Ia mengaku mendapatkan pengalaman belajar yang berbeda selama mengikuti pelatihan karena metode pembelajaran yang diterapkan instruktur terasa lebih mudah dipahami dan aplikatif.
“Saya terima kasih sama tim Human Resources dan tim HSE yang sudah memberikan pembelajaran dan tempat untuk naik up-skill ini,” katanya.
Harapan serupa juga disampaikan Eka Pramuja (22), warga Dusun Pintau, Desa Tanjung Satai. Ia melihat program tersebut sebagai jalan untuk meningkatkan taraf hidup sekaligus membuka peluang jenjang karir yang sebelumnya sulit dibayangkan.

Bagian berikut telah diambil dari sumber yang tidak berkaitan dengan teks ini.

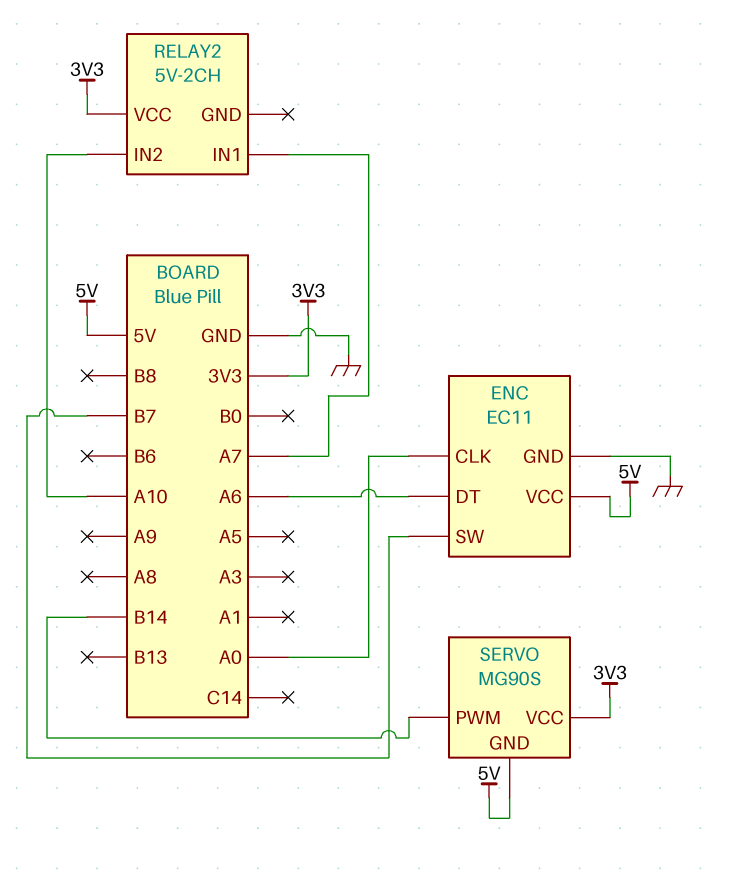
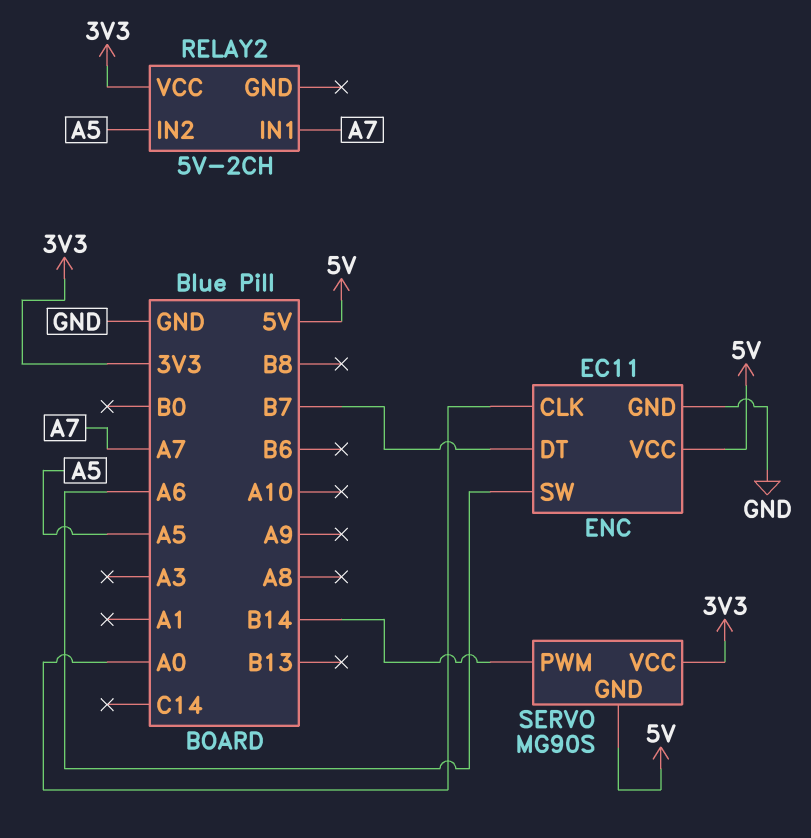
ENC pin DT: A6 -> B7
ENC pin SW: B7 -> A6
RELAY2 pin IN2: A10 -> A5

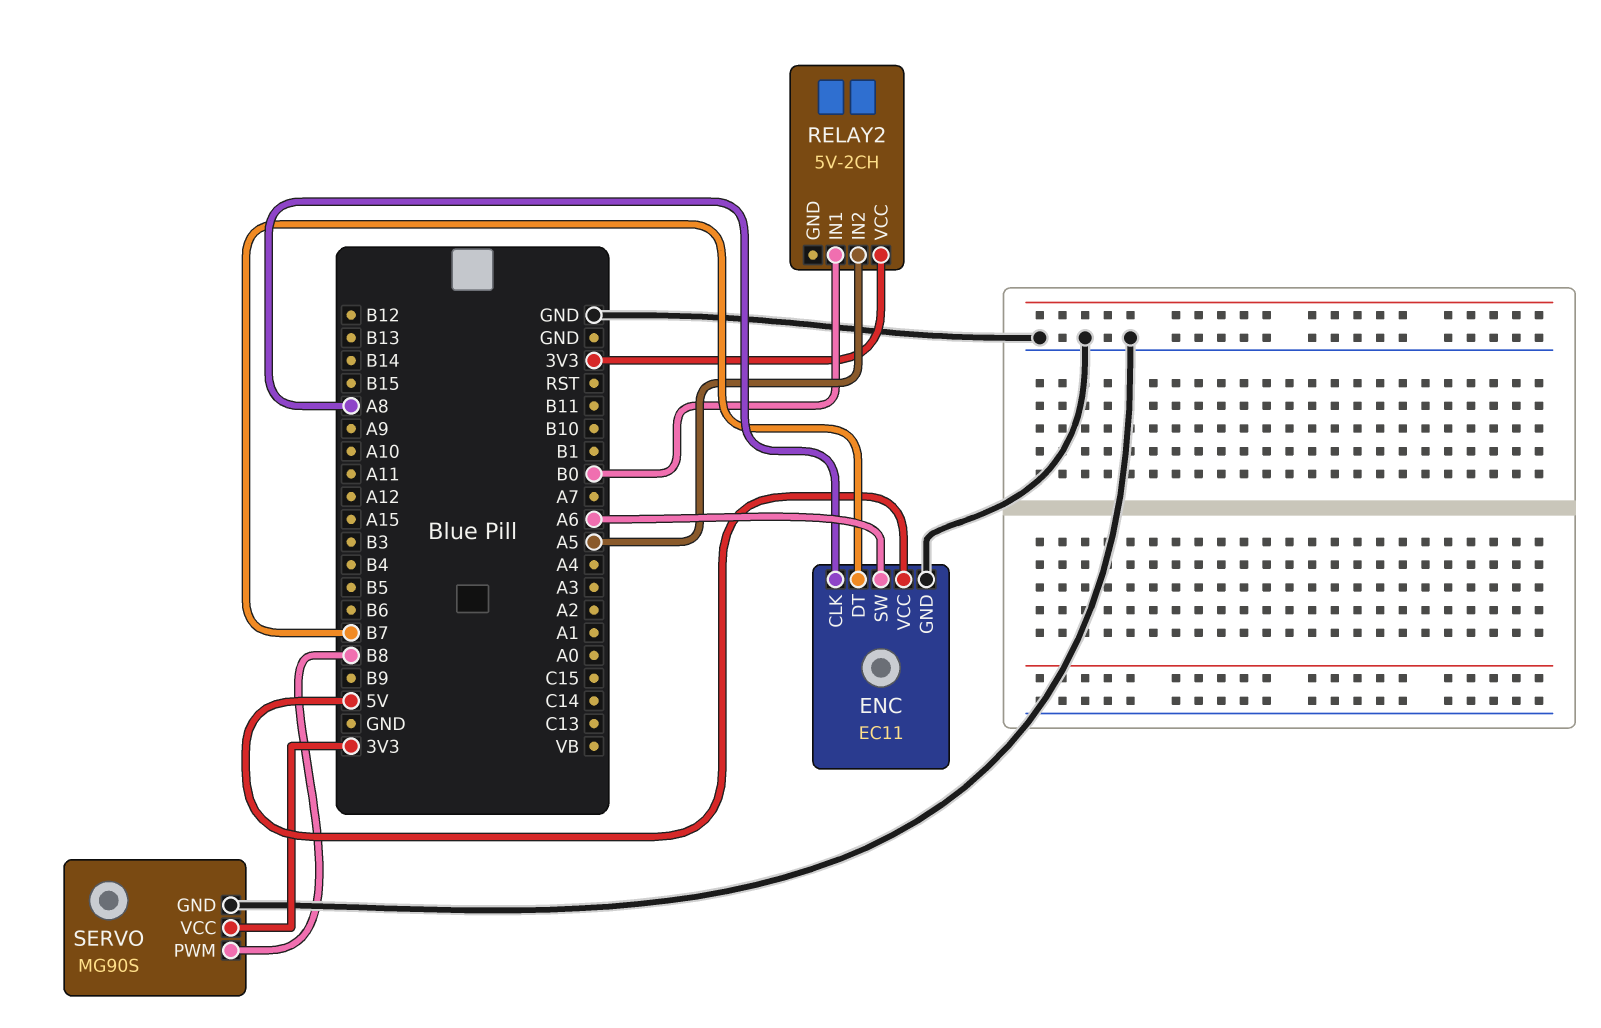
ENC pin CLK: A0 -> A8
RELAY2 pin IN1: A7 -> B0
SERVO pin GND: 5V -> GND
SERVO pin PWM: B14 -> B8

“Yang jelas mengikuti program ini untuk meningkatkan income dan menambah wawasan juga. Tidak selamanya kita begini terus, jadi ada peluang jenjang karir,” ujar warga Dusun Pintau, Desa Tanjung Satai tersebut.

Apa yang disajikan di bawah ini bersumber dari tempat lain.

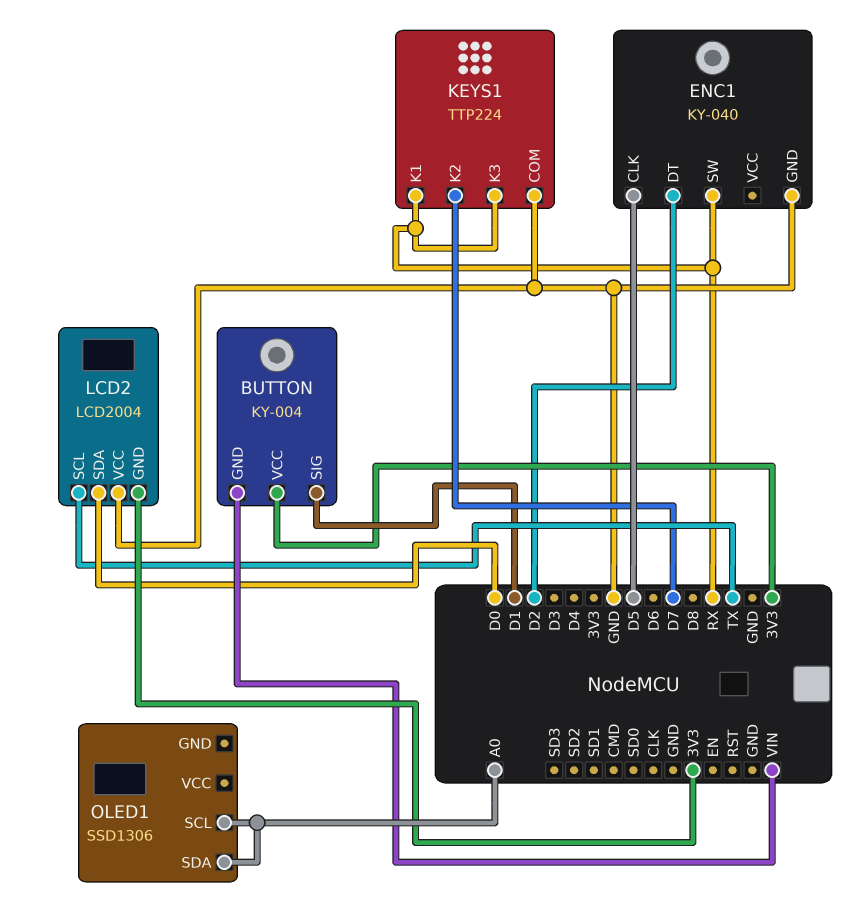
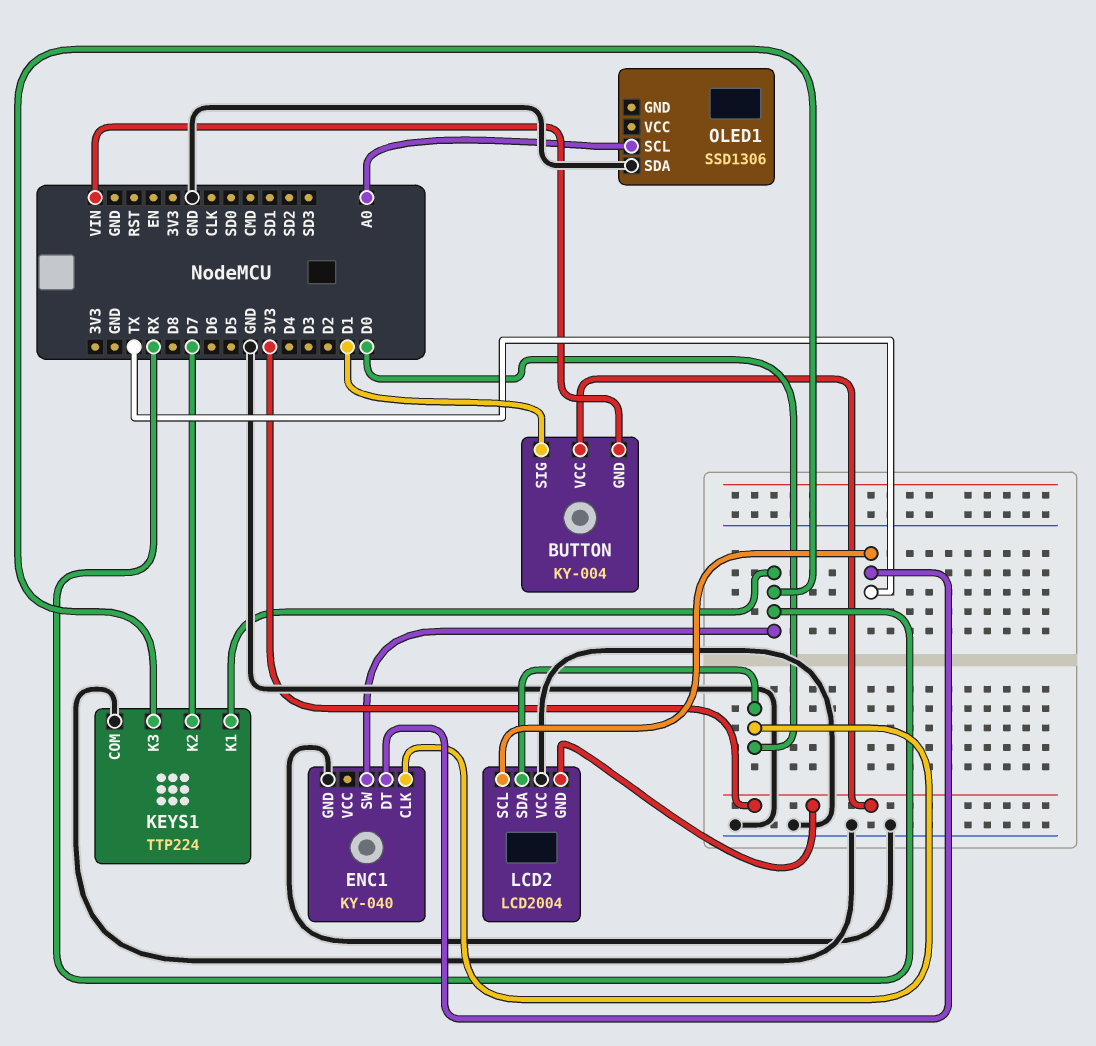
ENC1 pin CLK: D5 -> D0
ENC1 pin DT: D2 -> TX
OLED1 pin SDA: A0 -> GND

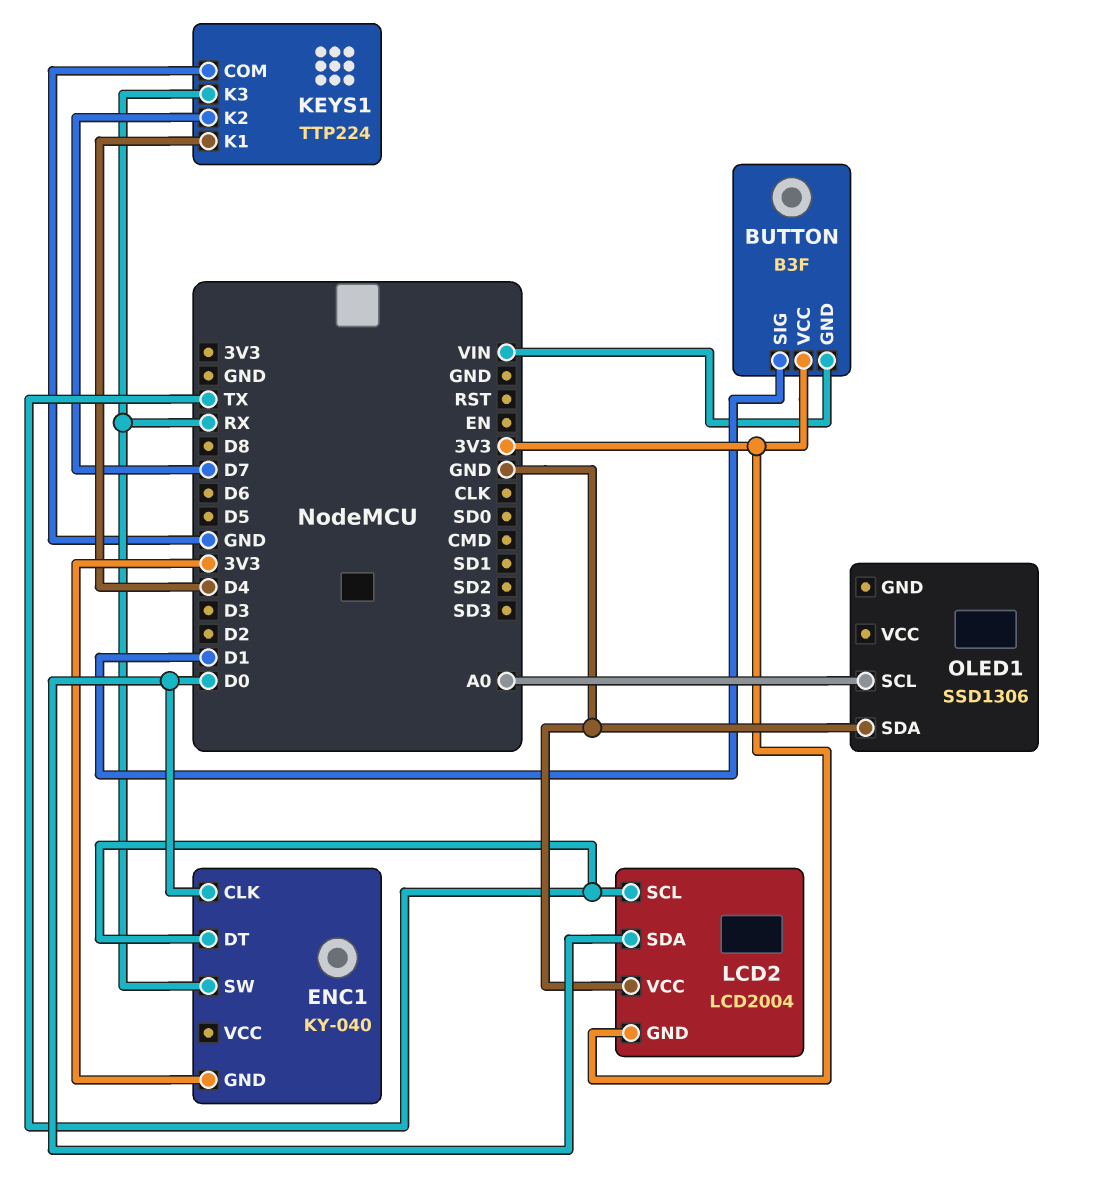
BUTTON: KY-004 -> B3F
ENC1 pin GND: GND -> 3V3
KEYS1 pin K1: RX -> D4

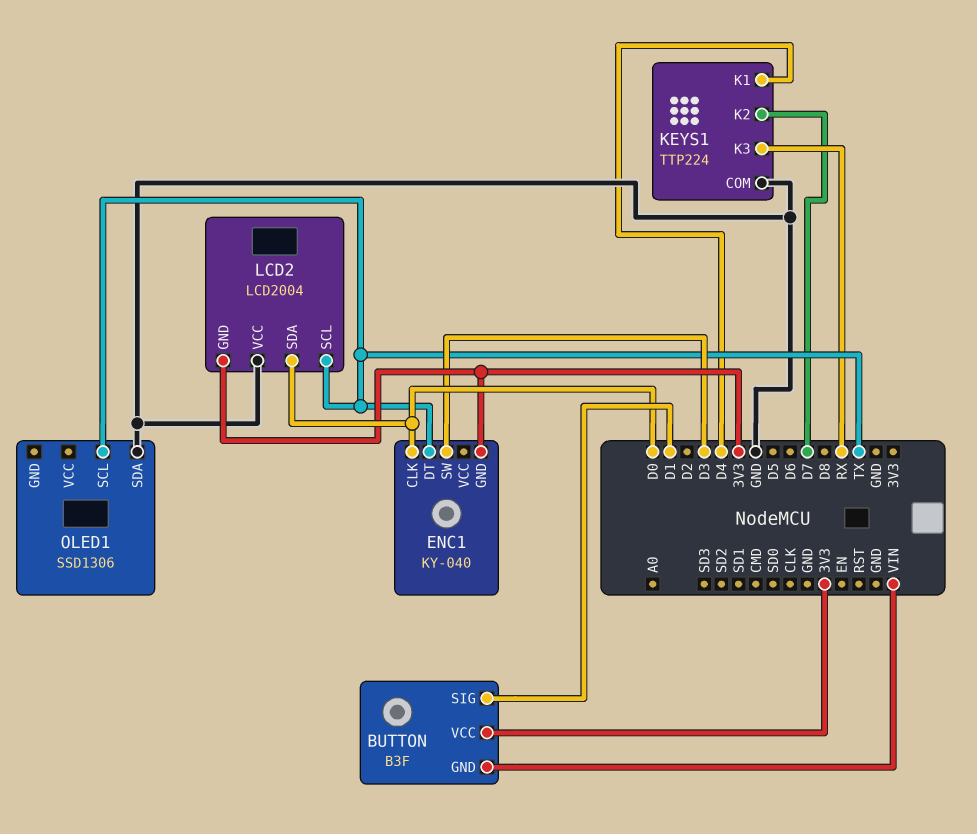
ENC1 pin SW: RX -> D3
OLED1 pin SCL: A0 -> TX

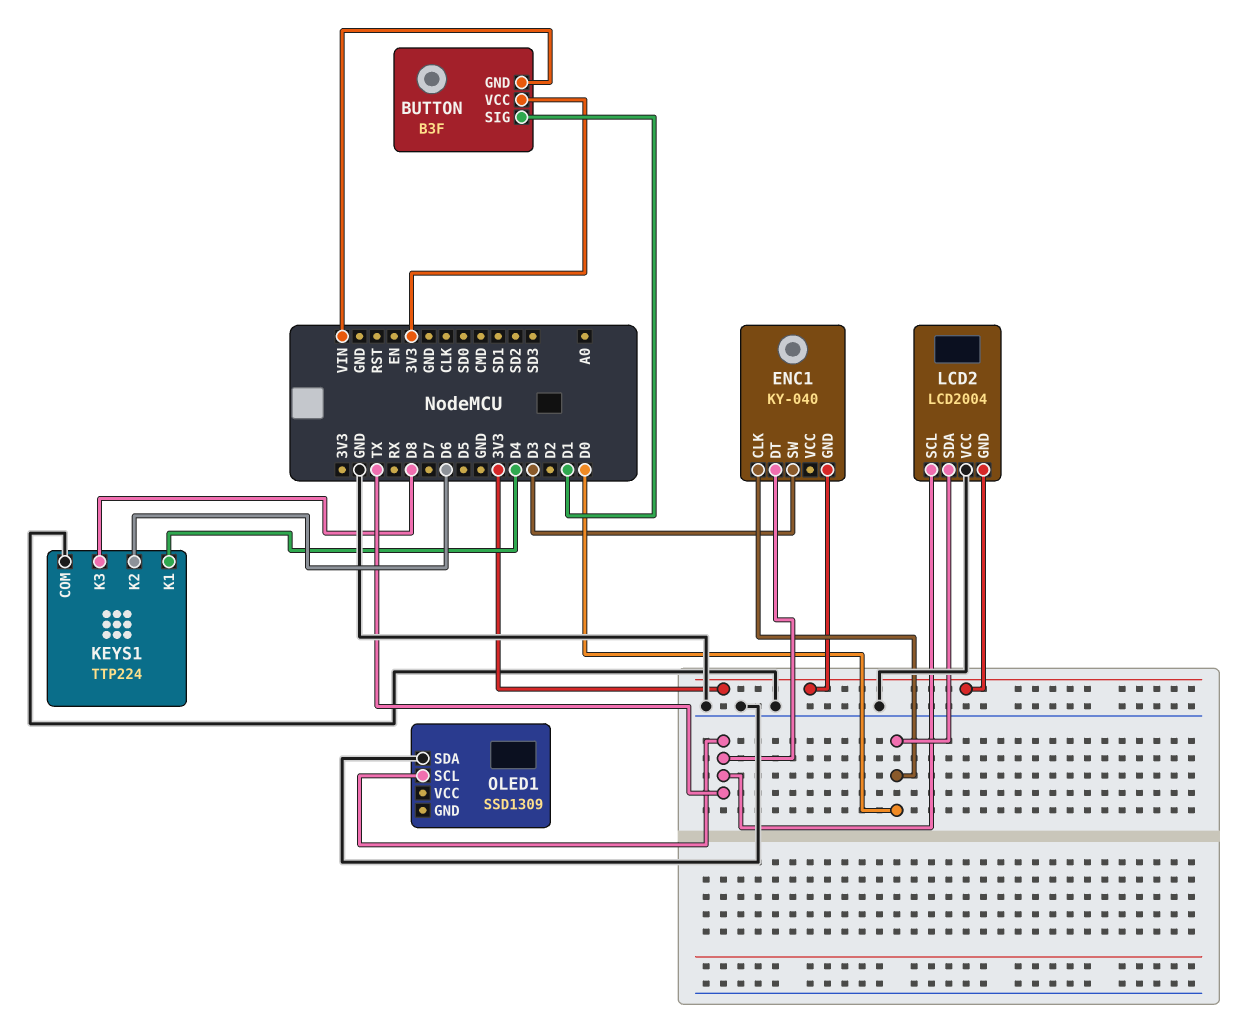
KEYS1 pin K2: D7 -> D6
KEYS1 pin K3: RX -> D8
OLED1: SSD1306 -> SSD1309

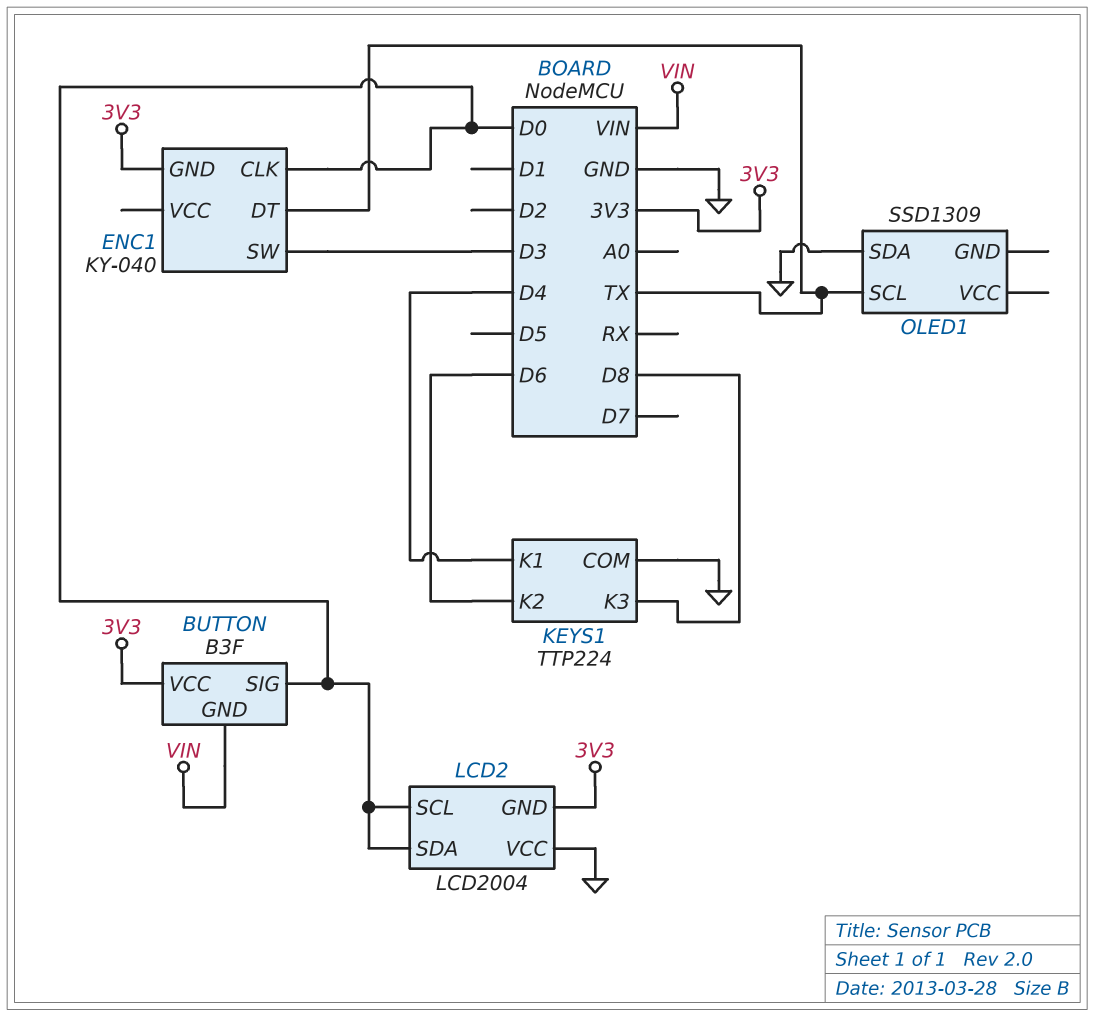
BUTTON pin SIG: D1 -> D0
LCD2 pin SCL: TX -> D0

Eka optimistis sertifikasi dan Surat Izin Operasi (SIO) yang nantinya dimiliki akan menjadi bekal penting untuk terus berkembang di industri manufaktur berskala besar.
Ke depan, KIPP berkomitmen melanjutkan Program Pelita Penebang secara berkala dengan cakupan pelatihan yang lebih luas dan beragam sesuai kebutuhan industri.
“Harapannya masyarakat lokal memiliki skill yang sangat baik, bahkan bisa melebihi tenaga kerja dari luar,” tambahnya.
Melalui Program Pelita Penebang, KIPP tidak hanya membangun kawasan industri, tetapi juga membangun mimpi, kemampuan, dan masa depan generasi muda lokal agar mampu tumbuh bersama laju pembangunan daerahnya sendiri.